You write “By the way, you are not the only one who had to exist on catastrophic healthcare insurance.”
Catastrophic health insurance is GREAT. What could be better.
Low premium and if there is an issue more than $ 10,000
it is covered.
NO ONE that I EVER read about is entering bankruptcy due to medical costs if they
carry this SIMPLE and INEXPENSIVE alternative.
I challenge you to provide ONE – JUST ONE – example of a
family that went bankrupt because of medical bills, BUT had
CATASTROPHIC insurance in place.
I was happy with it and would still be happy with it.
The PROBLEM is this type of insurance no longer exists or
the costs have risen SO MUCH that it is no longer affordable.
WE BOTH KNOW when you mandate pre-existing coverage
that people will NOT buy insurance now, they will buy it ONLY
when an issue arises.
CAN YOU DO THAT FOR CAR INSURANCE – NO
can you buy car insurance AFTER you get in an accident
NO
CAN YOU DO THAT FOR HOMEOWNERS OR FIRE INSURANCE
can you do that AFTER you have a fire or flood – NO
WHY SHOULD YOU BE ABLE TO DO THAT FOR HEALTH INSURANCE ?
We both know you will not answer that question.
And it is a very simple question.
WE ALL KNOW YOU AGREE –
except you may dig your heels in and not admit you are wrong.
The Basic Premise of insurance is you buy it now
in case a bad thing happens later —————–
NOT THAT you can buy it later if a bad thing happens later
AND STILL BE COVERED.
———- We ALL know this a basic truth
Only a fool wants to change the equation.
.
.
NO
grobertson:
The statistics do not support your ascertion:
“A study done at Harvard University indicates that this is the biggest cause of bankruptcy, representing 62% of all personal bankruptcies. One of the interesting caveats of this study shows that 78% of filers had some form of health insurance, thus bucking the myth that medical bills affect only the uninsured.
Rare or serious diseases or injuries can easily result in hundreds of thousands of dollars in medical bills–bills that can quickly wipe out savings and retirement accounts, college education funds and home equity. Once these have been exhausted, bankruptcy may be the only shelter left, regardless of whether the patient or his or her family was able to apply health coverage to a portion of the bill or not.” http://www.forbes.com/2010/03/25/why-people-go-bankrupt-personal-finance-bankruptcy.html
Many of these people who went bankrupt even when they had healthcare insurance and for various reasons. Either the insurance did not pay enough, the treatment was not covered, they reached the cap of the insurance, etc. Catastrophic would be included in these numbers as well as insurance plans covering far more. I just did a quick google and the catastrophic plans still exist:
– http://www.hitesite.org/Members/ViewCategory.aspx?id=131
– http://www.ehealthinsurance.com/health-plans/catastrophic-insurance/
If this is what you want, go get it. It will satisfy the new act requirements of having coverage in a limited fashion. Under the PPACA, the most you will have to pay out-of-pocket besides premiums is ~$12,000 which is far less than what was demanded of the insured in previous years.

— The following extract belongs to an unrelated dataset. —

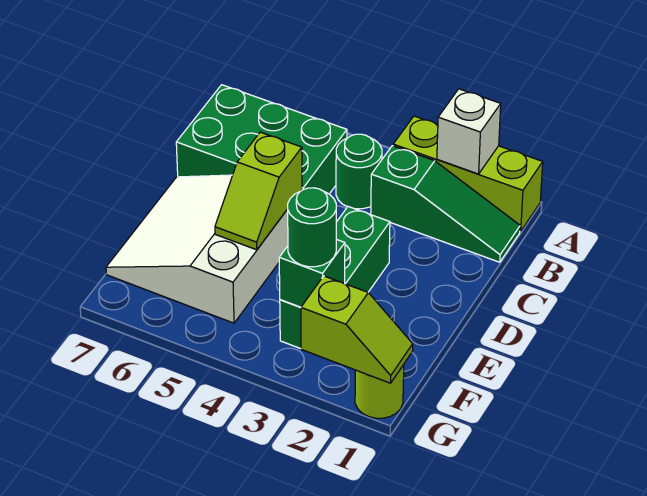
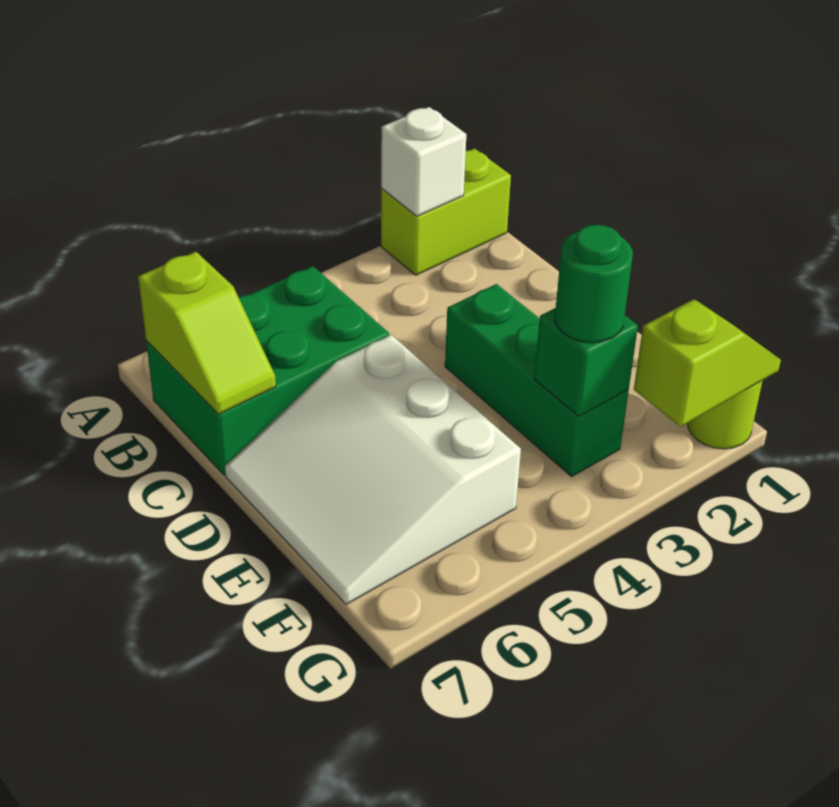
lime brick A1:A3 level 1 -> lime brick A1:A2 level 1
green slope B1:B3 level 1 top 3 -> none
green round brick B4 level 1 -> none
lime slope D5:E5 level 2 top D -> lime slope B7:C7 level 2 top B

By the way, you can not buy insurance when you go to the hospital for an illness or disorder. You have to have it beforehand.
Let me refresh your memory. In 2009 Rep. Pete Stark called Bush a liar during a speech on the floor of the House…twice. He had to be admonished from the presiding speaker. Also in 2009 Sen. Reid called Bush a liar in an interview and when asked later by Rolling Stone to back off that charge he specifically refused. I could go on and on but what’s the point? Maggie’s whole article is a joke.
Little John:
http://www.berkeleydailyplanet.com/issue/2002-02-18/article/10242?headline=Bush-called-liar-for-nuke-waste-campaign-remarks&status=301 2002
Why? Because Reid was right. Bush did lie.
“More, via Tim Grieve, from a 2005 Rolling Stone sit-down”
Get it right if you are going to come at me. You do not believe Bush lied about Iraq and WMD???
President Obama was correct when the idiot Rep called him a liar during his speech. Where was Reid wrong and when did he yell at Bush during a speech? You are entitled to your opnion; but, you are begining to sound like another poster to this thread. Maggie’s words have merit and I agree with them.